Educar es transmitir el modo de empleo de la vida, dar a conocer las posibilidades de la inteligencia humana, pero también del alma –los sentimientos– y del espíritu –la capacidad de juzgar, ejercer la fuerza de voluntad y decidir libremente–.
La clave de la educación está en ayudar a nuestros alumnos a ser felices y capaces de hacer felices a los demás. El proceso equivale a mostrarles un camino, proveerles de buenas botas, cogerles de la mano los primeros tramos y apartarse después, para que puedan hacer camino al andar. Las herramientas con las que se educa son el amor y el sentido común, y los ingredientes que forman parte del modo de empleo de la vida son, sin duda alguna, los valores.
Sin embargo, es difícil explicar exactamente qué entendemos por valores. En términos económicos, el valor está ligado al precio, y así podemos establecer que lo más valioso es lo más caro. Pero esto no es suficiente. ¿Cuánto pagaríamos por una familia unida o por un amigo leal? Es evidente que los asuntos propiamente humanos se desarrollan en otro terreno.
Los valores existen. Son cualidades positivas, reales y no relativas, y tienen por ello una dimensión objetiva. Pero es muy importante tener en cuenta que son relacionales, es decir, nosotros los captamos o no –los valoramos– en una dimensión subjetiva que es esencial también. Son como las cualidades de un gran vino, que permanecen ocultas mientras no lo pruebe quien las sabe apreciar. O como el arpa de la rima de Bécquer, cuyas notas esperan la mano que sepa arrancarlas.
Desde que los antiguos griegos propusieron el concepto de êthos para definir el carácter, el sentido ético se considera parte esencial del hombre. La ética constituye y fundamenta nuestra personalidad, nuestros hábitos, nuestra predisposición para elegir en un sentido o en otro.
En el transcurso de la vida vamos formando nuestro carácter –es decir, somos cada vez más éticos–, y debemos construir, a partir de la educación recibida y con el esfuerzo propio, una manera de ser que nos permita avanzar con la moral alta y no desmoralizados. Altos de moral, es decir, controlando las circunstancias, dueños de nuestra vida, con los pies firmes y la frente alta. Con la moral «del Alcoyano», si es que alguien recuerda esa vieja expresión. Forjar un buen carácter a partir de la herencia genética, la educación y la capacidad para superar ambas es, de hecho, la tarea de cada vida.
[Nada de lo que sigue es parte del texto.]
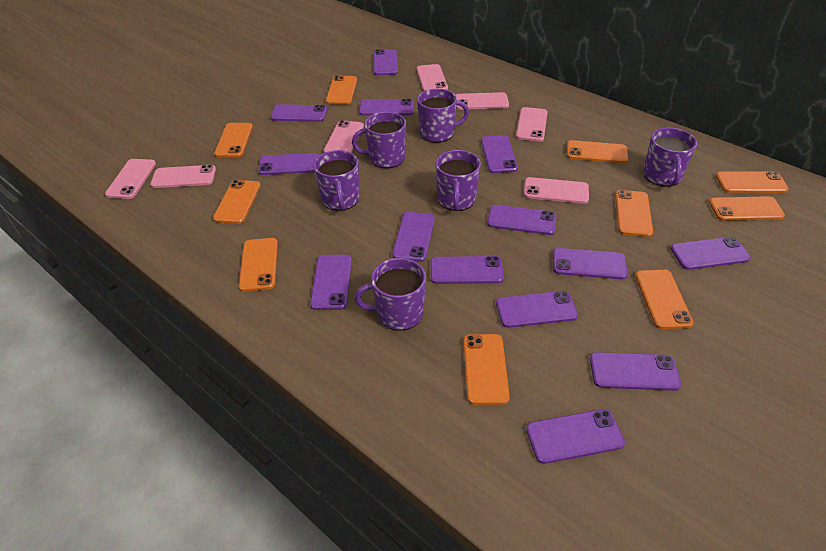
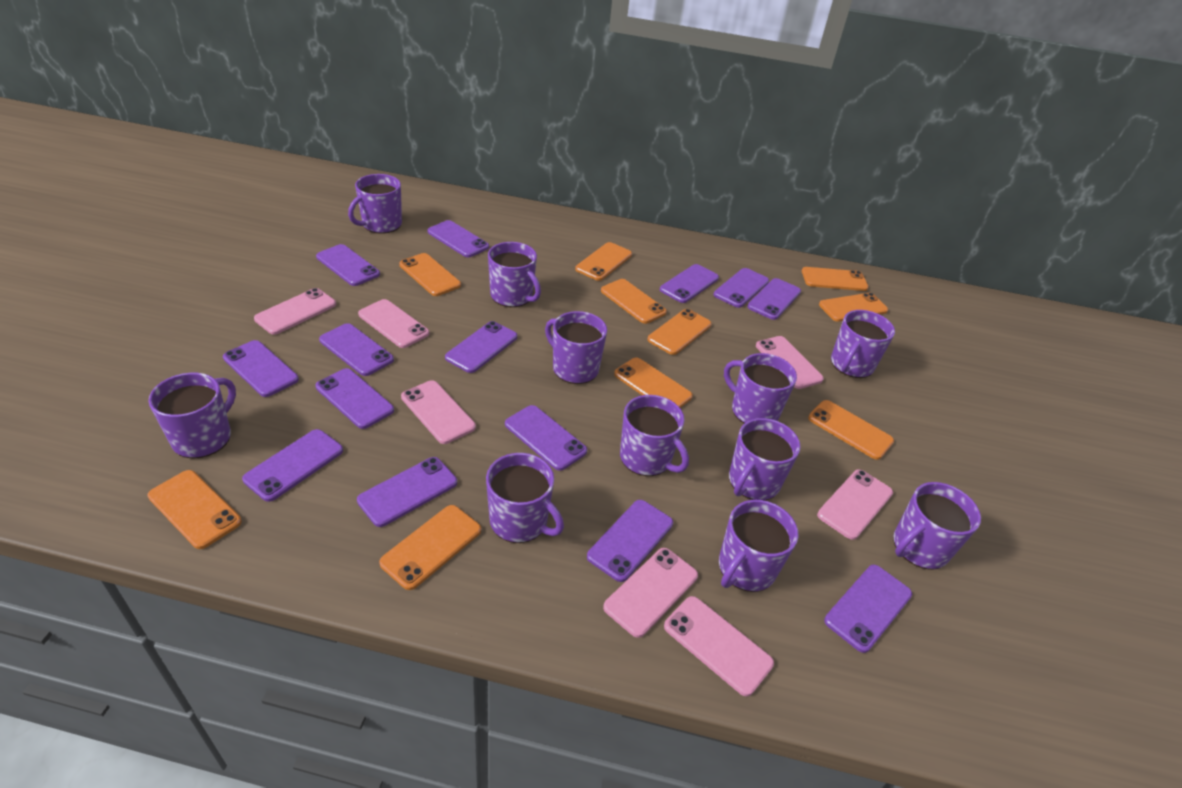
purple mug: 6 -> 11

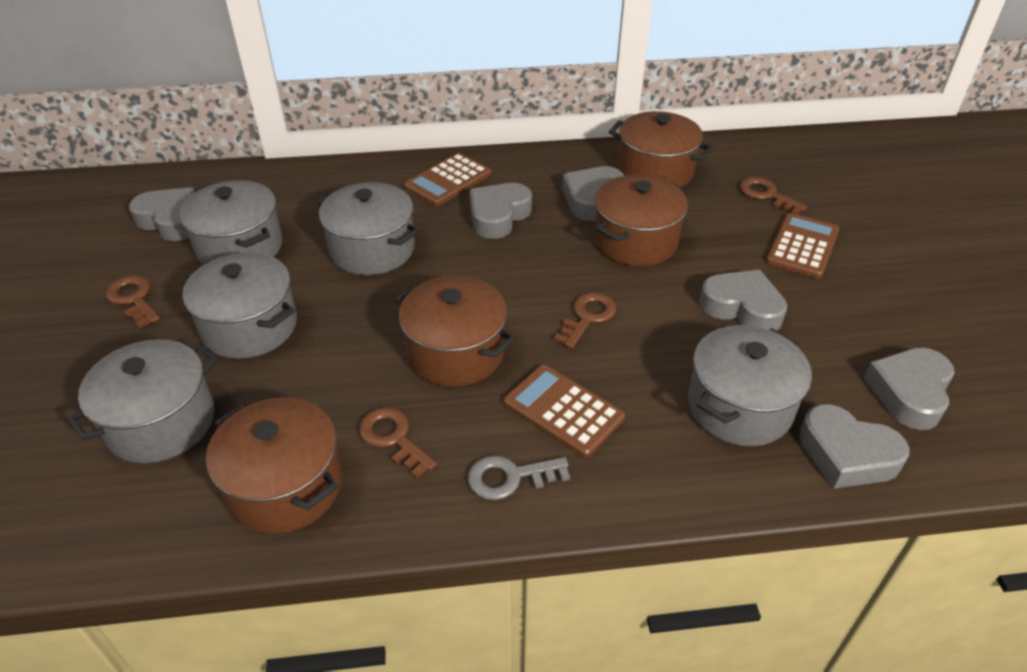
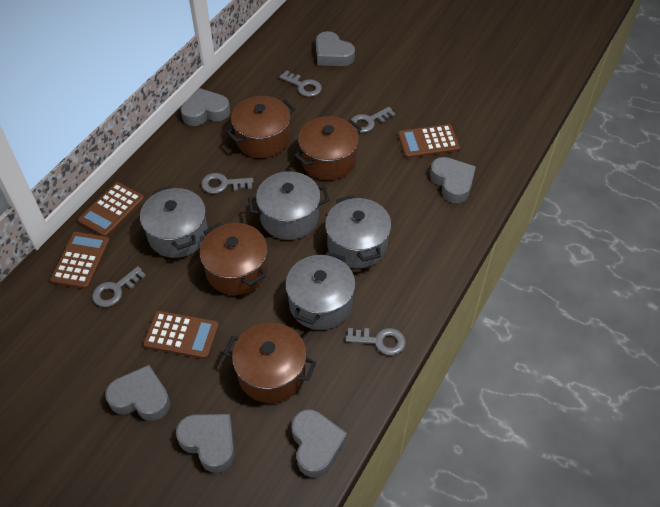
brown calculator: 3 -> 4
brown key: 4 -> 0
grey key: 1 -> 5
grey pot: 5 -> 4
En esta dimensión resultan imprescindibles los valores positivos, las virtudes, aquello que los antiguos griegos llamaban la areté: una manera buena de ser. Poner en práctica las virtudes ayuda a realizarse como ser humano y ajusta la convivencia con los demás. Quien se mueve en una escala de valores positiva está apropiado de sí, es dueño de su vida, libre. Y esto es así porque las virtudes –que recibimos después de haberlas ejercitado, como nos recuerda Aristóteles– nos permiten empoderarnos, una bella y antigua palabra española que significa dar poder a las propias capacidades, el objetivo de una buena educación. Por eso, educar en valores es educar, sencillamente. Debemos mostrar cuáles son los valores buenos, porque, para captarlos, es necesario estimarlos, comprender su jerarquía y distinguirlos de los deseos y las preferencias. Debemos enseñar a valorar lo que verdaderamente sirve para vivir.
Sin embargo, tenemos que educar en una sociedad que busca la felicidad en el bienestar y no comprende que el sentido de las cosas importa aún más que la felicidad. Decía Heidegger: «Ninguna época acumuló tantos y tan ricos conocimientos sobre el hombre como la nuestra. Ninguna época logró que este saber fuera tan rápida y cómodamente accesible. Y, no obstante, ninguna época supo menos qué es el hombre».
Es inevitable que nos preguntemos: ¿quién educa en realidad? ¿Cómo debemos educar hoy? ¿Qué papel tiene la escuela en la transmisión –que siempre es por contagio– de los valores?
La primera respuesta es sencilla. Todos los que estamos en contacto con un niño le educamos de alguna manera, pero no con la misma responsabilidad. El papel protagonista del proceso educativo es de los padres. Los hijos miran constantemente a sus padres, los aprehenden. Para crecer necesitan imitar e identificarse con unos modelos, y eso es precisamente lo que la familia es para ellos. No nos debe extrañar que la juzguen en cuanto tengan capacidad para hacerlo.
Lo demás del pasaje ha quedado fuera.